To the Castle of Flame, a warrior came, not so long ago. His aura, easy to discern, was the color of the opalescent sky, and it was impossible to look upon him for too long. He challenged the Fire King in combat. And the Fire King was devoured. The Stranger laughed and said, “I am Fire King, now.” His gifts of power were as the fires of the sky, and others strange and numerous.
And the Warriors of Flame saluted their new leader. They asked, “What shall we call you, lord?”

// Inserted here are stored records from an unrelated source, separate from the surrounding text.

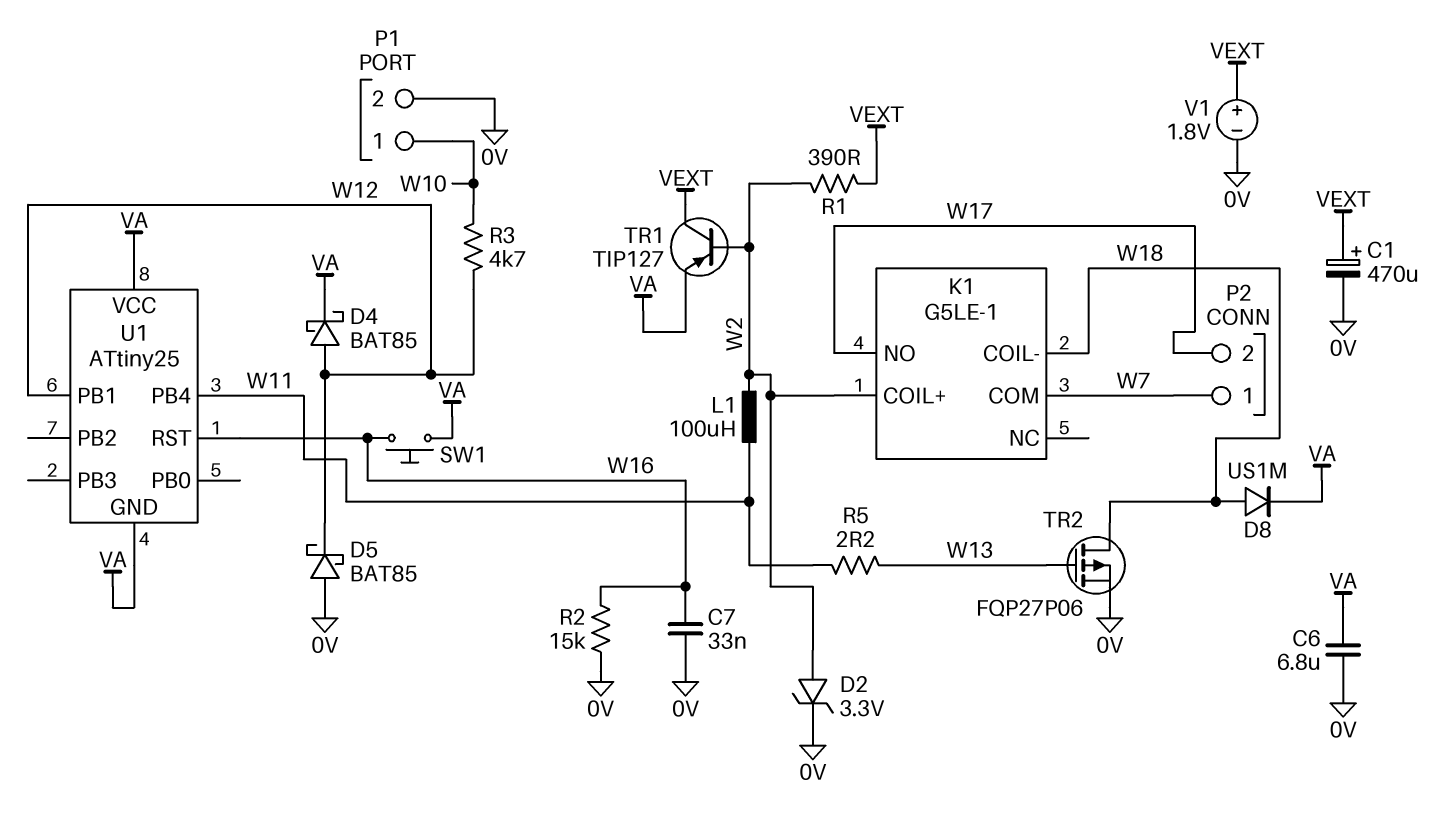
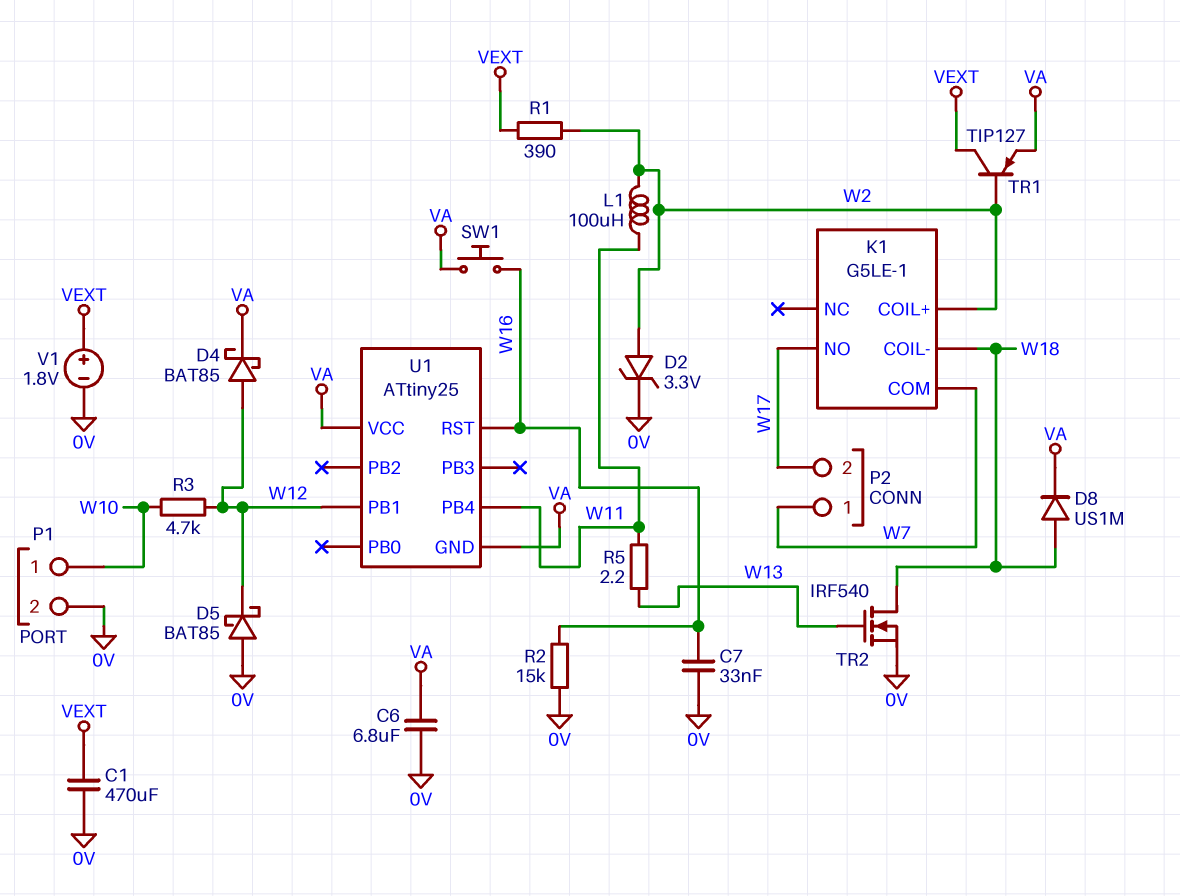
C1: 470uF (plus VEXT, minus 0V) -> 470uF (0V, VEXT)
TR2: PMOS FQP27P06 (G W13, D W18, S 0V) -> NMOS IRF540 (G W13, D W18, S 0V)

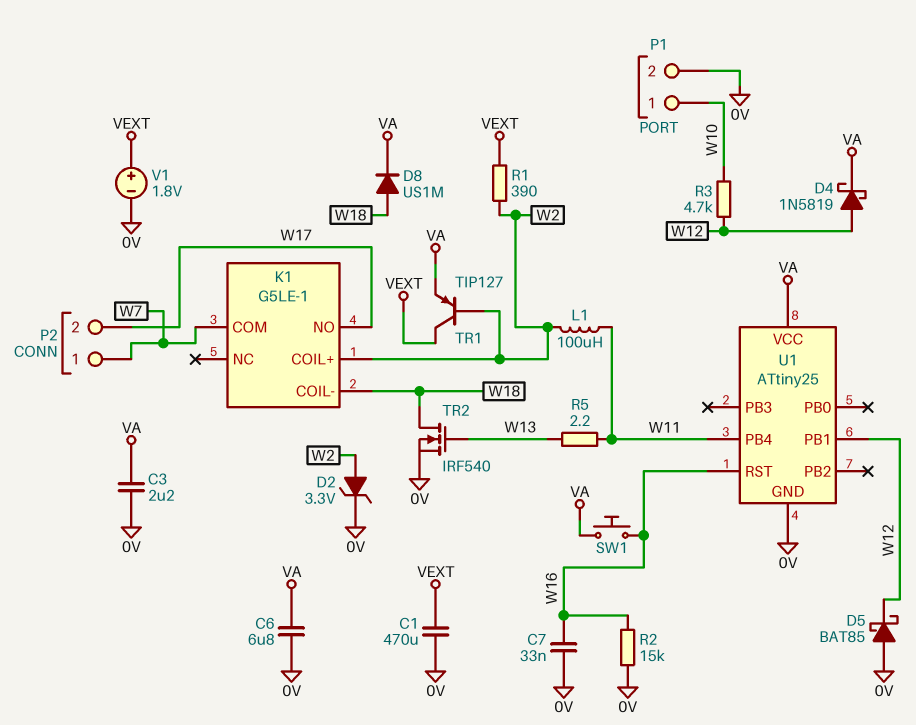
C3: none -> 2.2uF (0V, VA)
D4: schottky BAT85 (A W12, K VA) -> schottky 1N5819 (A W12, K VA)
U1 pin GND: VA -> 0V

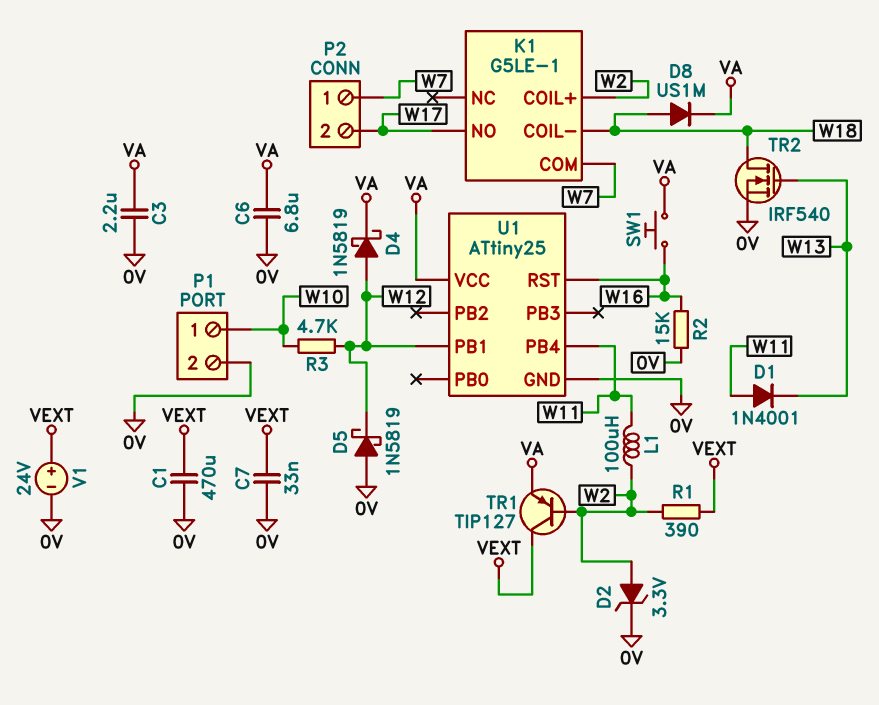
C7: 33nF (0V, W16) -> 33nF (0V, VEXT)
D1: none -> diode 1N4001 (A W11, K W13)
D5: schottky BAT85 (A 0V, K W12) -> schottky 1N5819 (A 0V, K W12)
R5: 2.2 (W11, W13) -> none
V1: 1.8V (plus VEXT, minus 0V) -> 24V (plus VEXT, minus 0V)

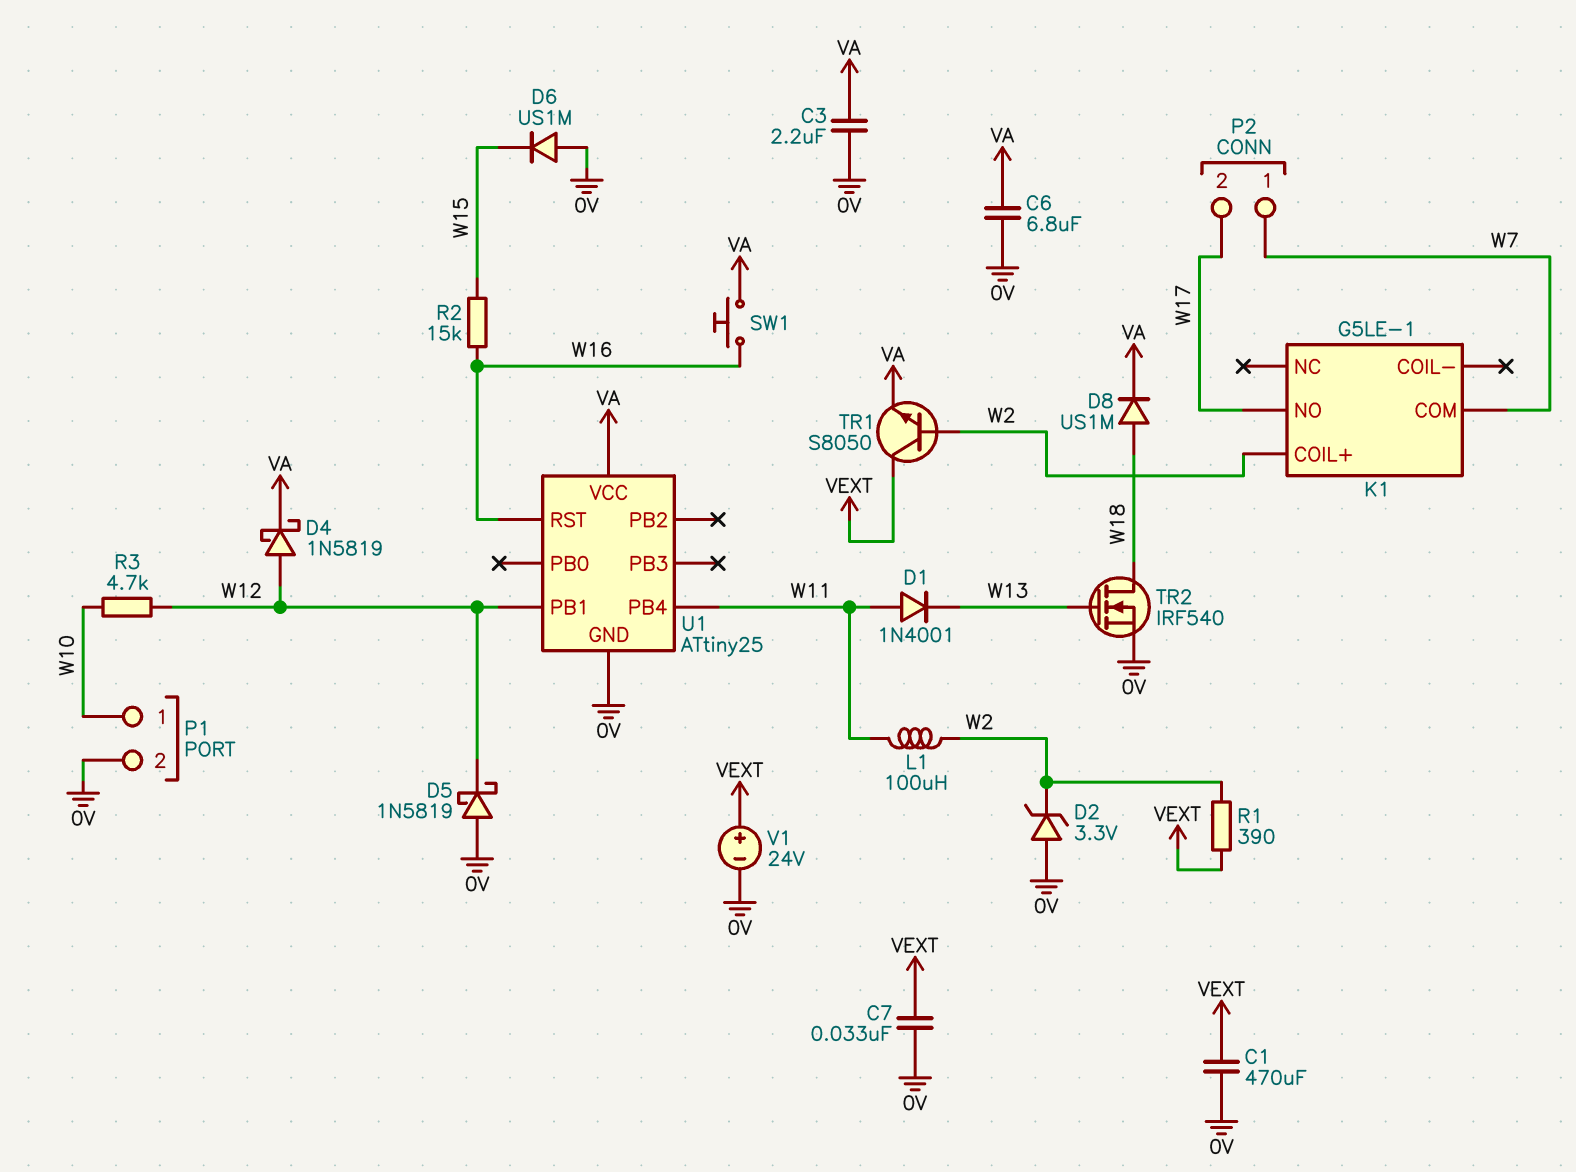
D2: zener 3.3V (A W2, K 0V) -> zener 3.3V (A 0V, K W2)
D6: none -> diode US1M (A 0V, K W15)
K1 pin COIL-: W18 -> none
R2: 15k (0V, W16) -> 15k (W15, W16)
TR1: PNP TIP127 (B W2, C VEXT, E VA) -> NPN S8050 (B W2, C VEXT, E VA)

Whereupon the Warrior of Many Fires said, “Do you not know me? Have you not called me to you in one voice?” And the Warriors of Flame gazed at each other to discover who it was that summoned this strange warrior who was now Fire King. No one stepped forward. The new Fire King’s aura, plain to see, began to fluctuate in the colors of red, as his rage mounted. And the Warriors of Flame, brave as they were, trembled at his coming wrath.
But a young woman, barely an apprentice warrior, threw herself at the stranger’s feet and said, “Oh Fire King! We are blameless in this. Only one warrior could have summoned you, but he no longer lives among us.”
The Fire King smiled down at the young girl. His aura changed from deepest crimson to powder-blue in the blink of an eye. He said, “How brave you are to speak, little one, while those who would be your betters, huddle against one another like sparrows in the winter night.”
And the warrior maiden said, “The one you seek lives upon the Isle of Nothingness. He is the Count of that domain, and it is said that he has forbidden all warriors to enter his land, lest he should return to the castle and seize the Fire Kingship, for himself and roast us all alive!”
Sky-fires lit in the stranger’s eyes, opalescent infernos, and he mildly said, “Indeed?” His aura ran white as a goat’s milk, or the chalk in the cliffs of above the castle. He said, “I must go and pay my respects to the Count of Nothingness. But you, my young one, must claim your reward.” And he became a pillar of fire, like a piece of the sun, and he devoured the maiden even as she knelt at his feet.
As a blazing comet, the new Fire King traveled in an arc across the Sea of Illusion to the Isle of Nothingness. And the common folk of that land ran for cover, thinking that a star was surely falling upon their island. As the blazing Fire King drew nigh to the western shore, he spied the tiny figure of a naked man, wandering unafraid along the tossing surf. A little ways from the lone figure was a single, turreted tower, the kind that wards ships in the night from running aground upon treacherous rocks.
“Welcome,” said the naked man, as the Fire King approached. He spread his hands in a gesture of openness, and they appeared to shimmer and glide before the Fire King’s eyes when he looked directly at them. The flaming warrior fancied that the naked man’s hands were transparent and that he barely saw them through a sense other than eye-sight. Indeed, it suddenly appeared to the interloper that the naked man’s entire body wavered in the daylight, like smoke-filled glass, or the finest gossamer.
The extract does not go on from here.